Today, I turn 43.
While some cringe at the idea of growing old… I celebrate! All I want is to get old and wrinkly.
I actually thought I was turning 44. I was convinced. It took a calculator and a persistent husband to bring me around to the idea that my proper number is 43. It’s just that my 40th birthday party (which was an epic surprise) seems like much more than 3 years ago. So, so much has happened since then… cancer progression, trips around the world, radiation, weddings, bad scans, surgeries, good scans, deaths, births. I guess when you live so intensely the years seems longer.
I wished I was 44 because all I want is to get old. 50 is a big goal for me… 50 and healthy, actually. If I may be so bold. 44 was just a little closer, but I’ll take 43. And hold my breath for a moment thinking about what the next seven years toward my goal hold.
Then, I refocus on today. Today is a day to celebrate!!
And, I have. Last night my friends turned bookclub into a little surprise party. Gathered around a cozy fireplace with friends was the perfect way to kick off my birthday weekend. Today my kids made me birthday breakfast in bed (a MacGregor family tradition). Then, I spent time on my yoga mat. The teacher started class in child’s pose with “notice your breath.” Tears dripped onto my mat as I grounded myself in gratitude. Lunch with my boys, a little shopping & now a chocolate chip cookie and cup of tea in my favorite coffee shop. Tonight, I am meeting girlfriends to learn circus tricks and then bubbles at the Champagnery. Tomorrow, dinner with dear friends. Sunday, I’m hoping to volunteer together as a family. Birthday’s are all weekend long in my world. How lucky am I??
Today, and every day I reminded each year is a gift. Even as I live with a disease that is probably going to kill me, I choose to not only live, but to love & laugh and experience the gifts this life brings.

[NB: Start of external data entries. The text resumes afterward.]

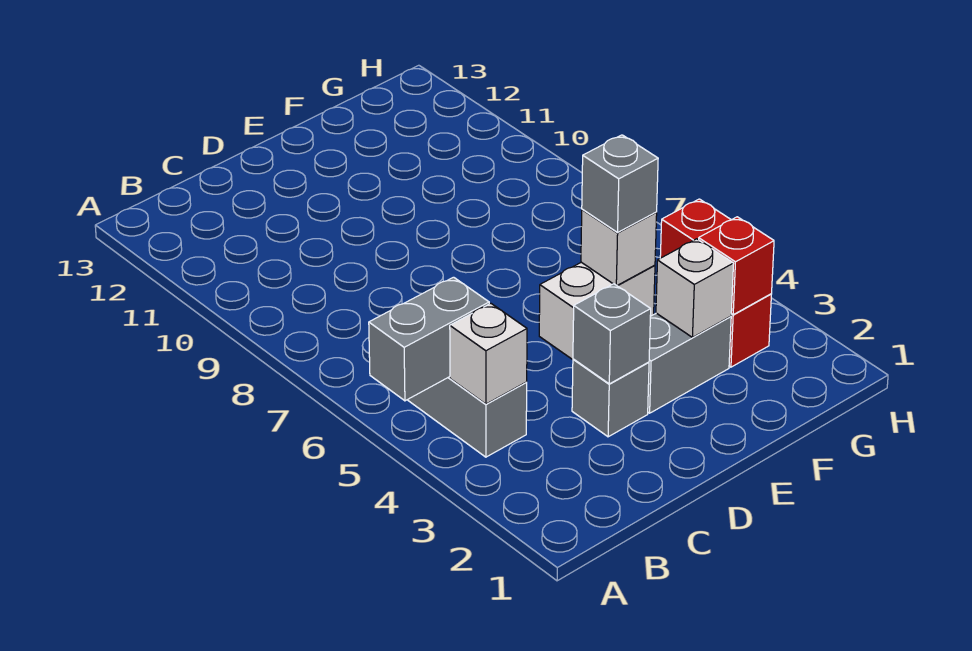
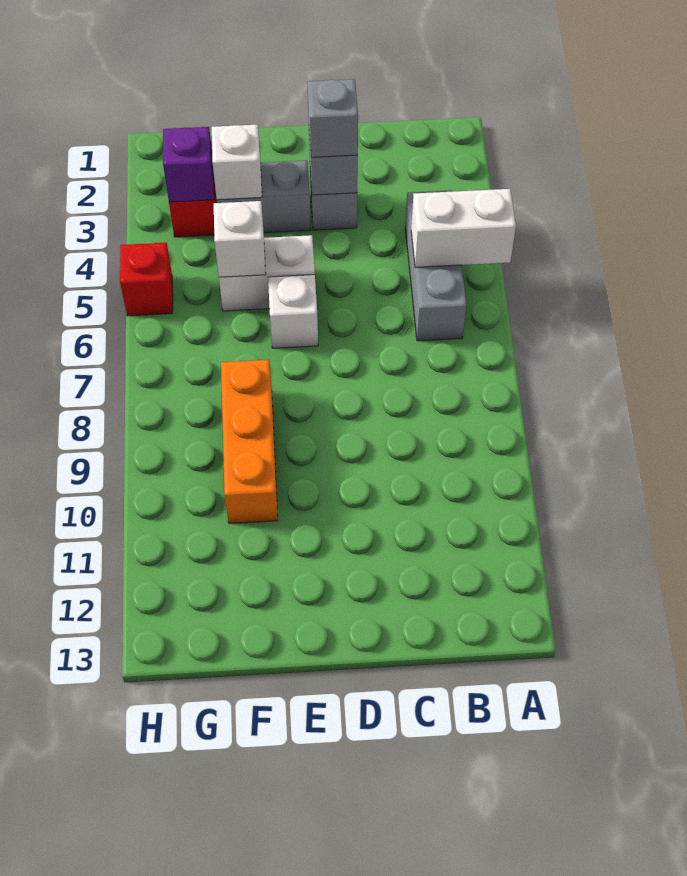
grey brick A5:B5 level 2 -> white brick A5:B5 level 2
white brick B4 level 2 -> white brick E6 level 1
grey brick F5 level 3 -> grey brick D3 level 3
none -> orange brick F8:F10 level 1
red brick G3 level 2 -> purple brick G3 level 2

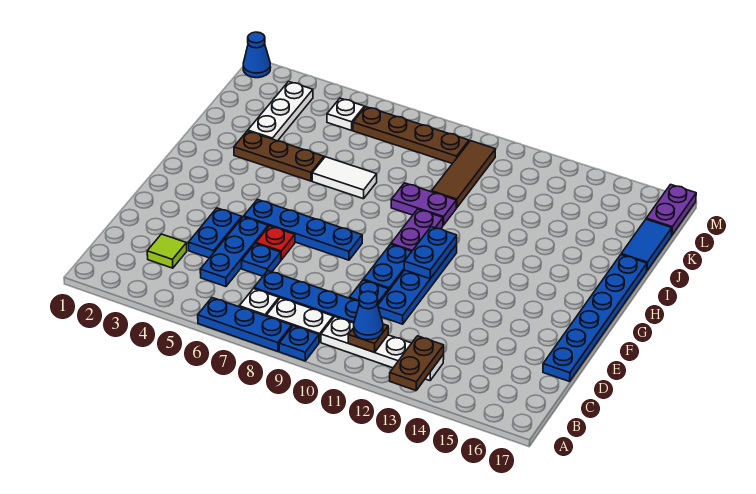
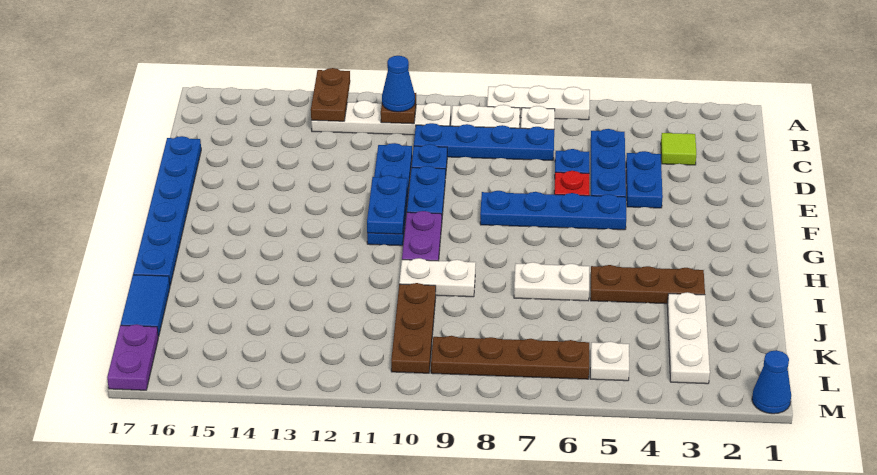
blue plate A6:A8 level 1 -> white plate A6:A8 level 1
blue plate A9 level 1 -> none
white tile I6:I7 level 1 -> white plate I6:I7 level 1
purple plate I9:I10 level 1 -> white plate I9:I10 level 1
brown tile J10:L10 level 1 -> brown plate J10:L10 level 1

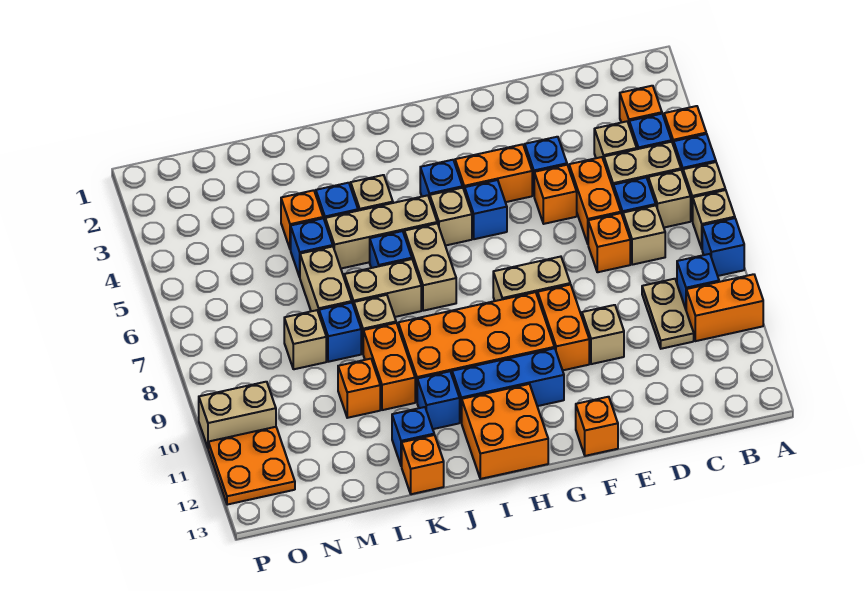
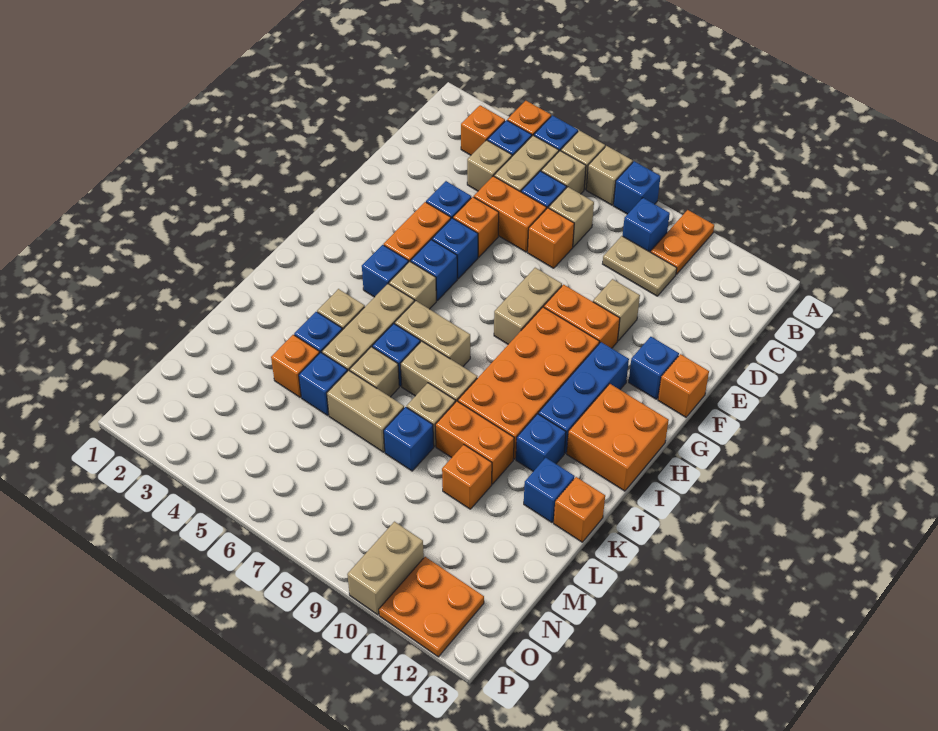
orange brick A10:B10 level 1 -> orange plate A10:B10 level 1
none -> blue brick F5 level 1
none -> blue brick F12 level 1
tan brick J7:K7 level 1 -> tan brick J7:J8 level 1
tan brick M8 level 1 -> tan brick K6 level 1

It’s not just about staying alive. But to truly live.
How do you act on your aliveness? We have to work with what we are given. When we accept the things we can’t change and cherish each day, each year, each breath – we find the moments that bring the most joy.
Cheers to being fully alive! Bring on 43.
ps. Thank you for all the birthday wishes, texts, messages, calls. I feel all your love and it means so much.